Larry Ferlazzo’s Websites of the Day…

…For Teaching ELL, ESL, & EFL

2 Comments

  1. I think every teacher/school does wrestle with this. I do believe when emotional needs of students are met, they are more likely to be motivated. Letting them know “You Matter” and “I believe in you” is the foundation to motivation. Every student is different and requires a different approach. A quiet, “I believe in you”, a quiet “You can do this”, a quiet “How are you today?”, a quiet “Thank you for your thoughts today” – anything to let them know you care and they matter to you is motivating.

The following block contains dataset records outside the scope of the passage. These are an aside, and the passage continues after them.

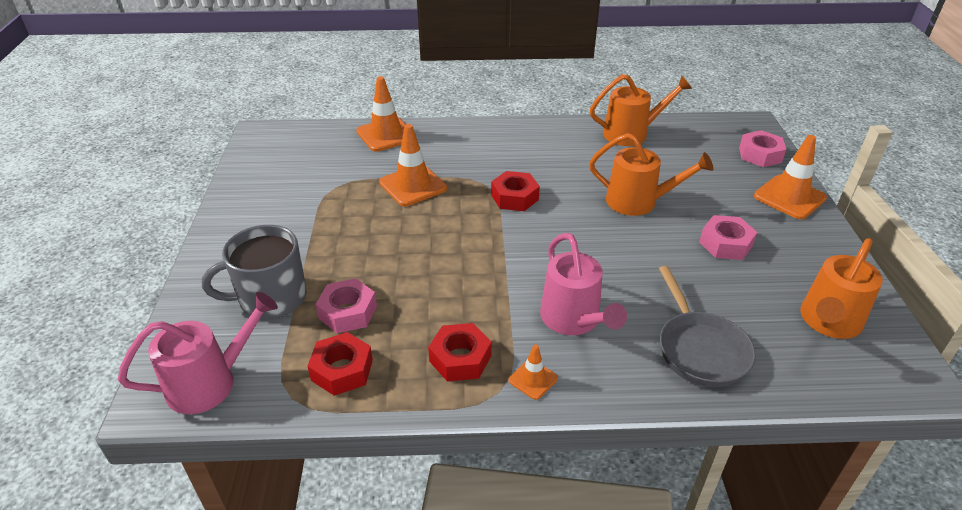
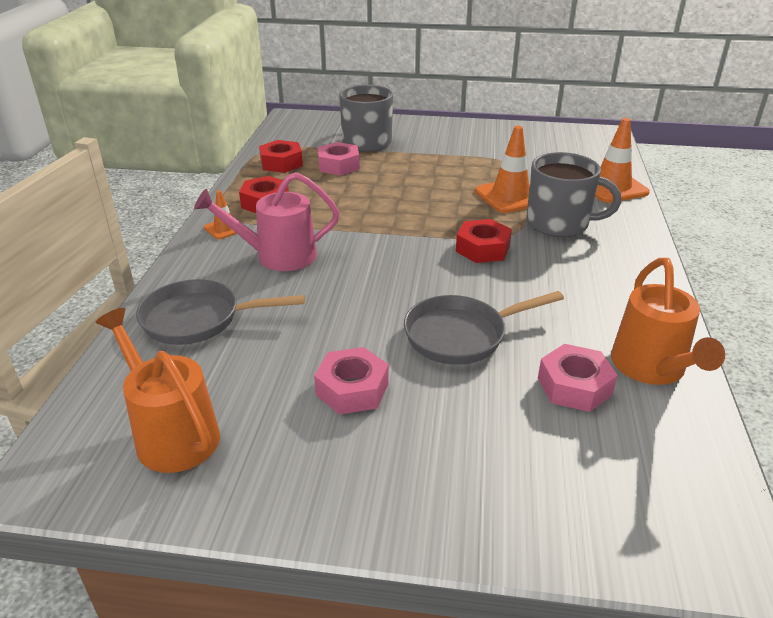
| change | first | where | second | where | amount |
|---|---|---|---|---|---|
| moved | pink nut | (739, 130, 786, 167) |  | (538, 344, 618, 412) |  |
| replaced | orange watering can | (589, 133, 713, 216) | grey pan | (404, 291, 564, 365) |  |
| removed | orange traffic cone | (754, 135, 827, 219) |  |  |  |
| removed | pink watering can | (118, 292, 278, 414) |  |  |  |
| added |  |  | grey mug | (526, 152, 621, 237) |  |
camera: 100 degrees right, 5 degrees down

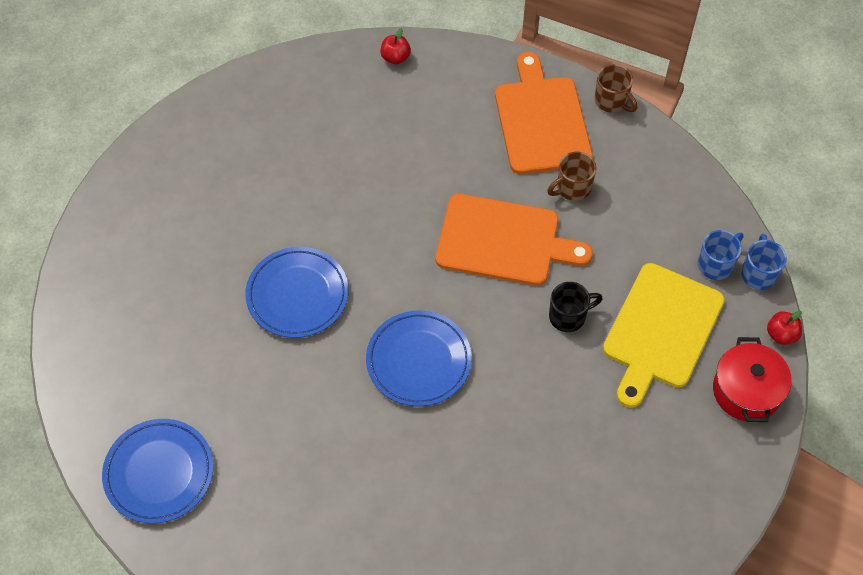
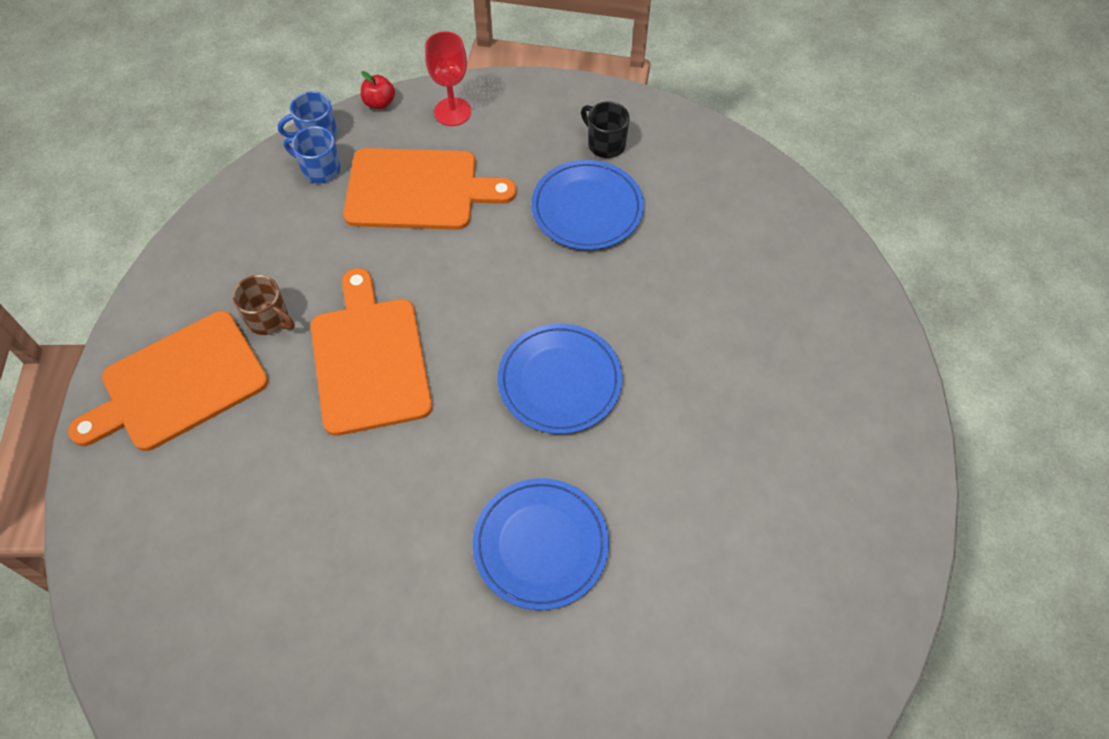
| change | first | where | second | where | amount |
|---|---|---|---|---|---|
| removed | red apple | (380, 28, 411, 64) |  |  |  |
| removed | brown mug | (595, 64, 637, 113) |  |  |  |
| recoloured | yellow cutting board | (603, 263, 725, 408) | orange cutting board | (343, 148, 516, 230) |  |
| moved | black mug | (549, 282, 603, 332) |  | (581, 102, 629, 158) |  |
| replaced | red pot | (713, 337, 792, 422) | red goblet | (425, 31, 471, 126) |  |
| moved | blue plate | (102, 419, 214, 524) |  | (531, 160, 644, 250) |  |
camera: 115 degrees left, 0 degrees up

  2. Hi folks, I think that Mnewtown has some very good points. I would like to add that I am doing a lot of research on this topic. I’m a doctoral student in learning and instruction. I’m also a special educator, who often has students that have difficulties with the “traditional” curriculum. One of my professors, Mathew Mitchell believes that adding situational interest to lessons can increase student engagement significantly. There has been some research that supports his claim.

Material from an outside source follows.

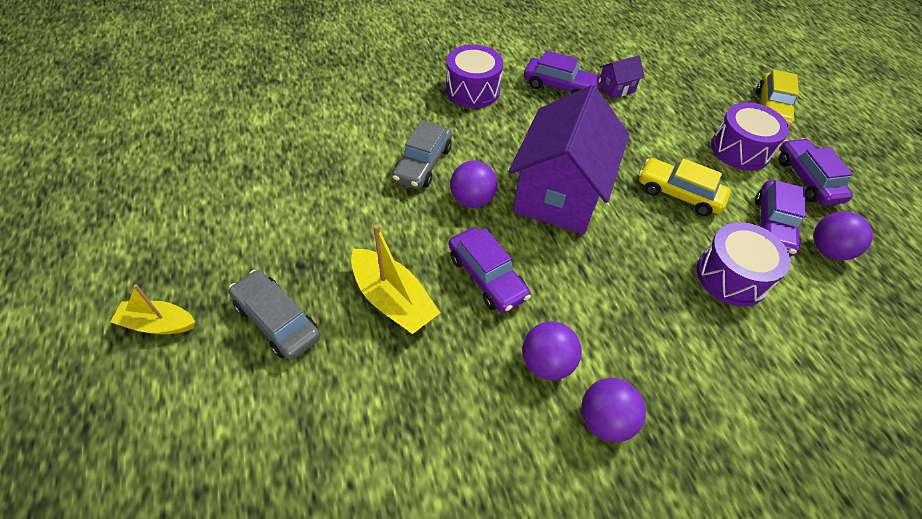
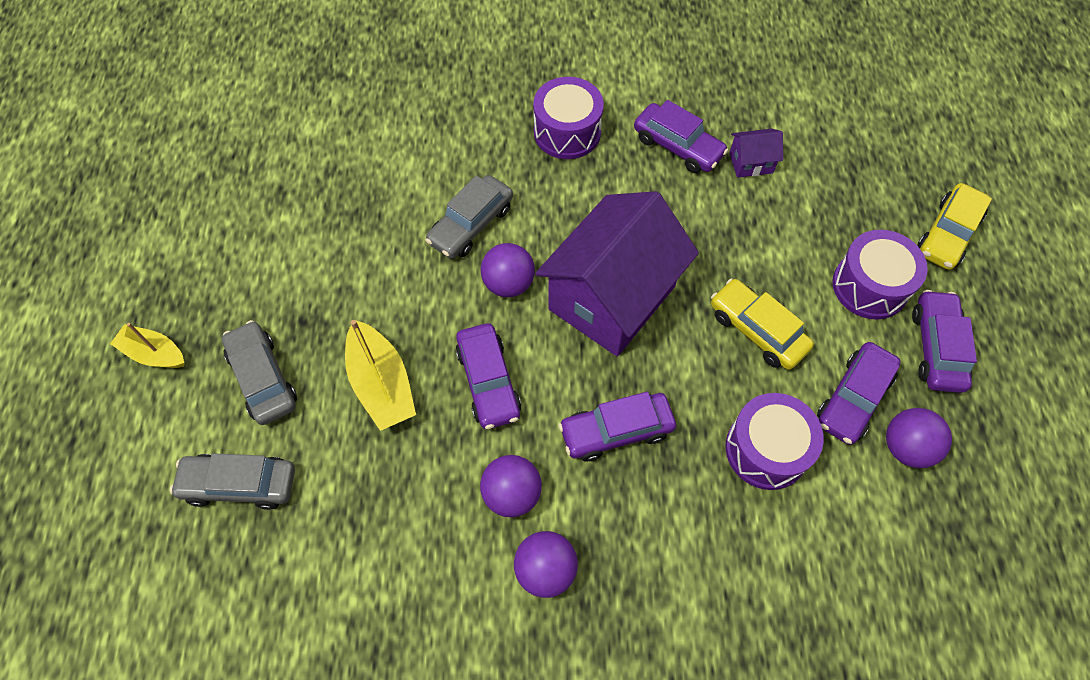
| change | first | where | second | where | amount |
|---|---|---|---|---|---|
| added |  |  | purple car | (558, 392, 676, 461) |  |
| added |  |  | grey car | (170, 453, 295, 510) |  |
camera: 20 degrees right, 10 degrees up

    Personally, I’m interested in exploring how to individualize by the students interests, i.e. if the kid is into race-cars, make the math worksheets with pictures of racecars, or use word problems that involve the sport. You can even ask the students to design the word problems to give to their classmates. Or have them read (online or checkout a book) and write a summary or report of what they have written. I’m currently doing this with short Encarta Encyclopedia articles with fairly good results.

    I know that’s very difficult to implement some of these ideas in a general ed classroom, but just giving choices such as how they will present what they have learned— via written, artistic, multimedia may help a lot. Also giving them choices about working alone, or in small groups may prove motivating.

    And yes, I use carrots and sticks as well. I have a contingency contract on a daily basis. If my students do their work and “behave” they earn computer/free time twice a day. Some kids need extrinsic motivators, whereas others can live on the intrinsic pride in themselves. But even an occasional high five or “good work!” , though “extrinsic”, can do wonders for kids in need of praise/and or attention.